Using the material that follows, output exactly the lines from the one containing "line: (178, 457)" through the one containing "part: (77, 591) -> (34, 494), moved", with both ends kept.
[Opening Data listing section]
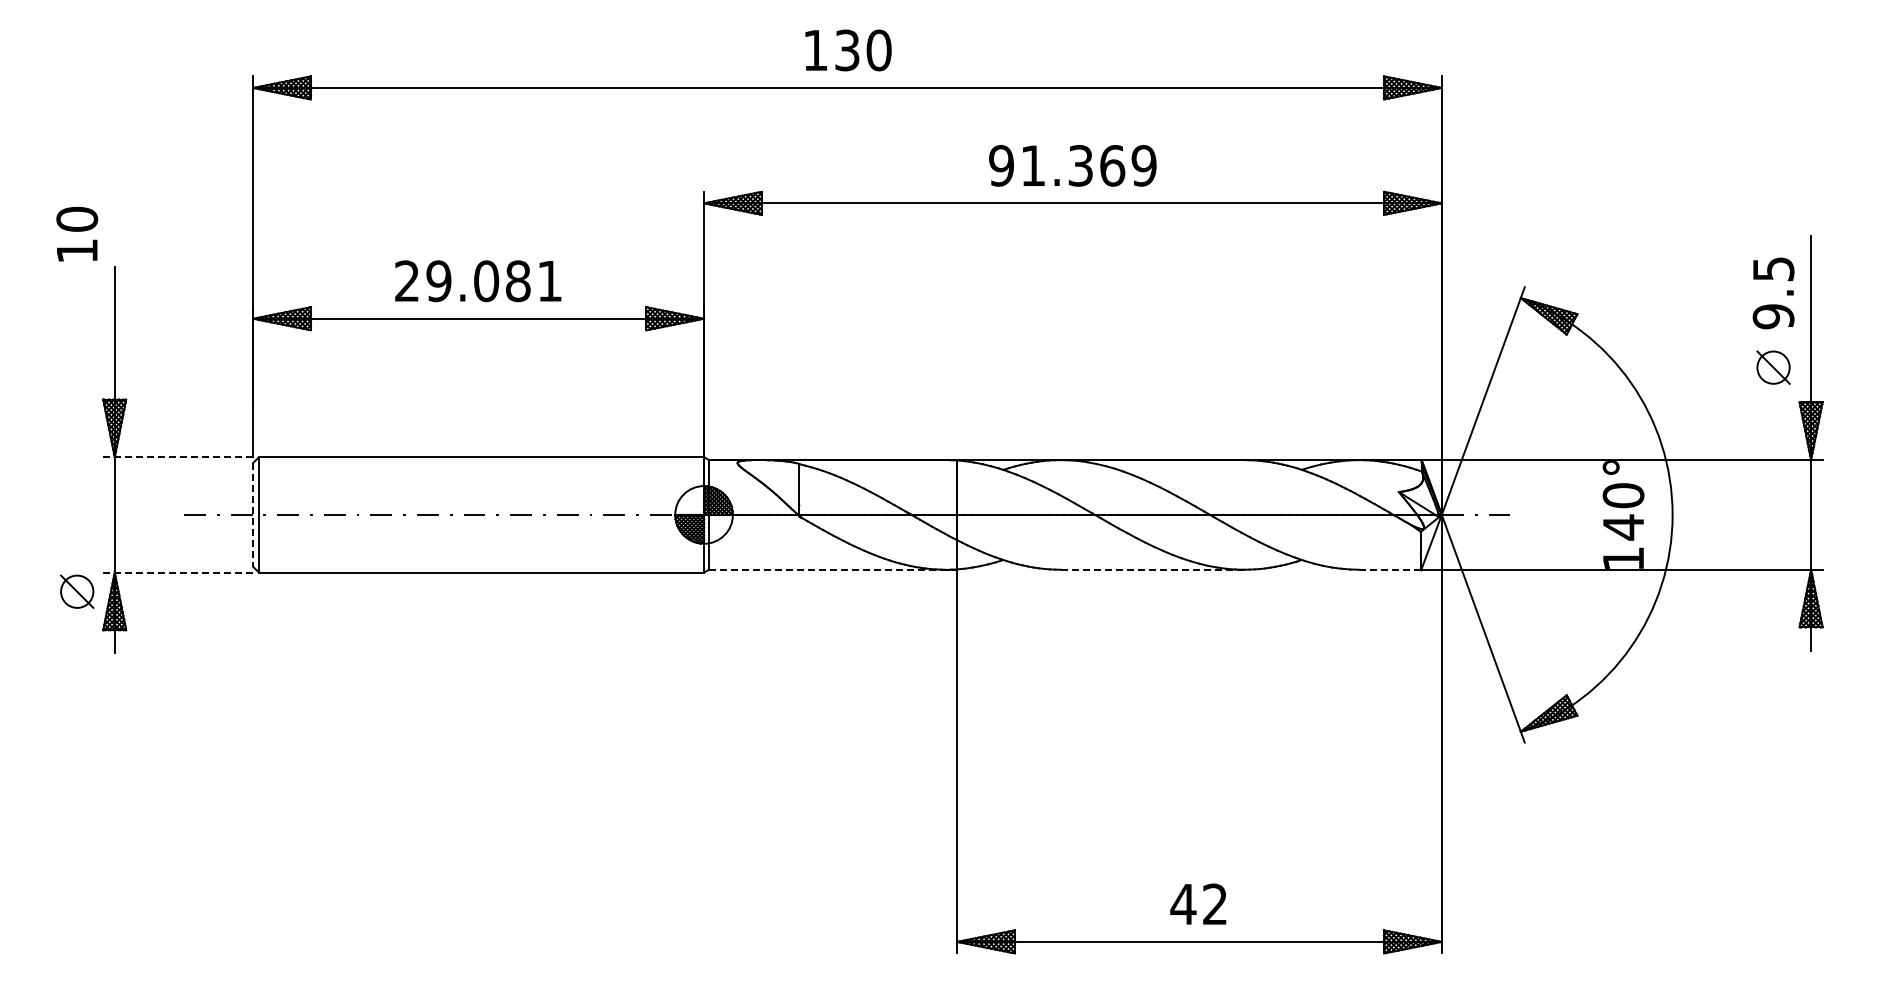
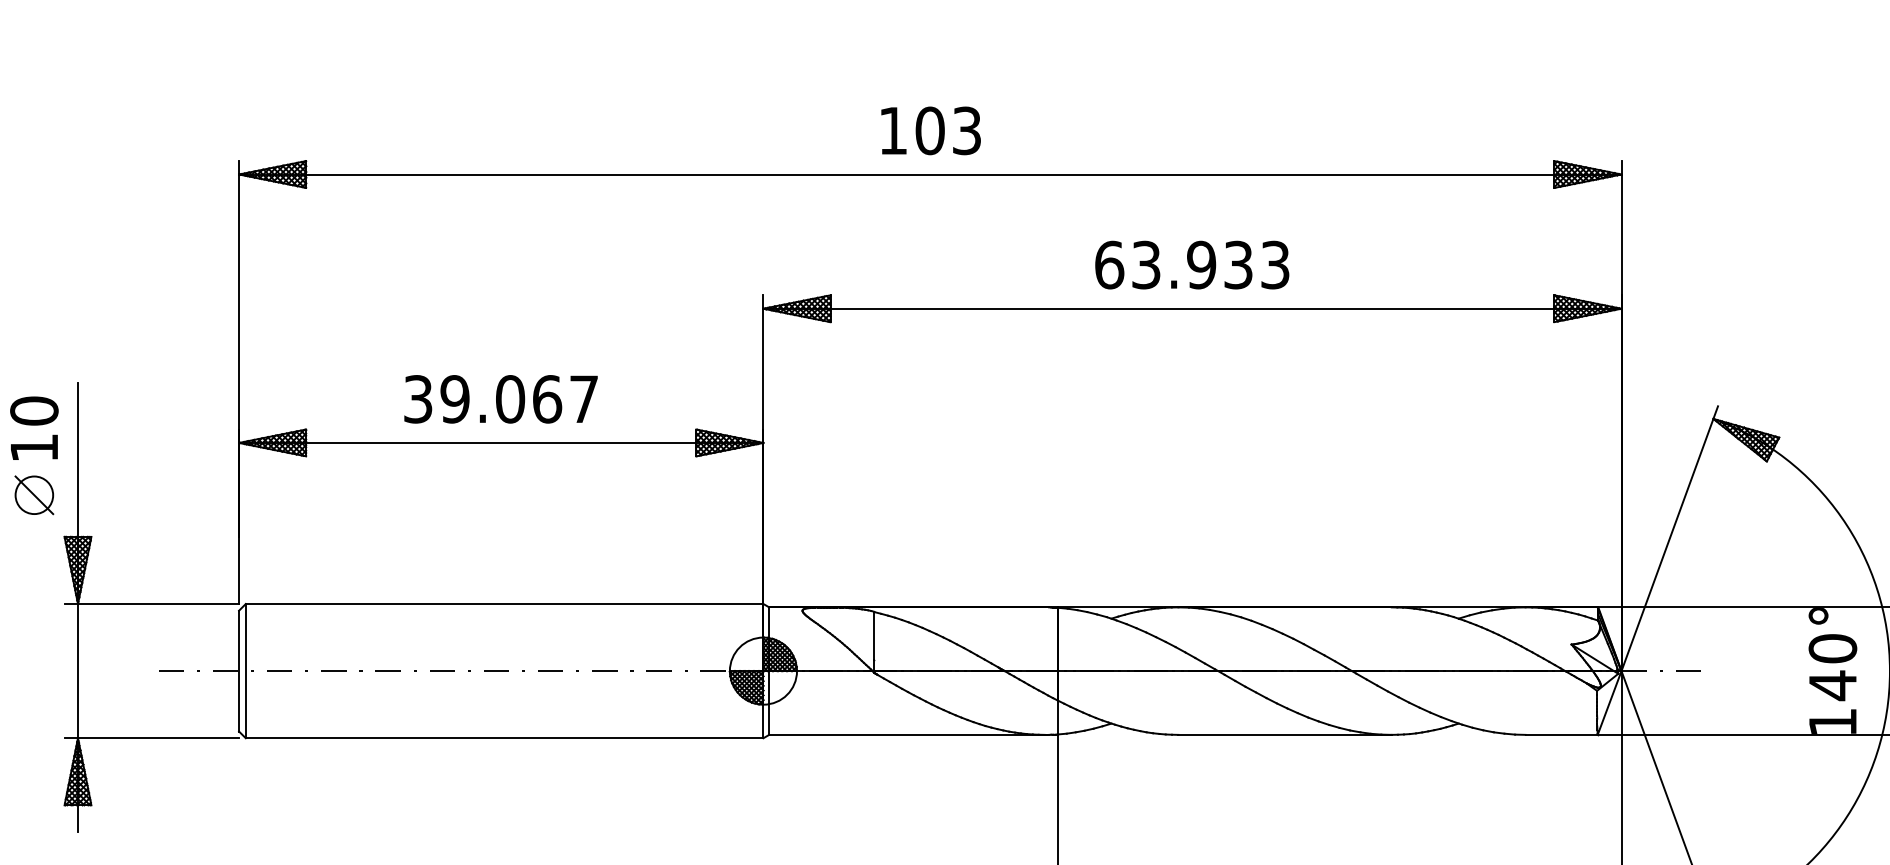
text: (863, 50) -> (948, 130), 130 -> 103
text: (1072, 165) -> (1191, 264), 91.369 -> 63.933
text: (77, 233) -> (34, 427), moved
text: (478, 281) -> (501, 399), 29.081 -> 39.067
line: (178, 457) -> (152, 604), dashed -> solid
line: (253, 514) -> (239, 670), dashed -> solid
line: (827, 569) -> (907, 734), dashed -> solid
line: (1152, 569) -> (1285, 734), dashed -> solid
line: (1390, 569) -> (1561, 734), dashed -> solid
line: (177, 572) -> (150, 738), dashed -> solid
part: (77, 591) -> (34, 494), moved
[Closing Data listing section]
[Opening Data listing section]
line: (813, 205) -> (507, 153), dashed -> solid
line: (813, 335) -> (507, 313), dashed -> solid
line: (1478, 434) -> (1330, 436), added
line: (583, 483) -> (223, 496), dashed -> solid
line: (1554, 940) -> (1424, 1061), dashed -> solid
[Closing Data listing section]
[Opening Data listing section]
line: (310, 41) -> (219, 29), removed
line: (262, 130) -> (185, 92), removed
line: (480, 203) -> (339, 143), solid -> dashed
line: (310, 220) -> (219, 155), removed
[Closing Data listing section]
*Task answer*.
line: (178, 457) -> (152, 604), dashed -> solid
line: (253, 514) -> (239, 670), dashed -> solid
line: (827, 569) -> (907, 734), dashed -> solid
line: (1152, 569) -> (1285, 734), dashed -> solid
line: (1390, 569) -> (1561, 734), dashed -> solid
line: (177, 572) -> (150, 738), dashed -> solid
part: (77, 591) -> (34, 494), moved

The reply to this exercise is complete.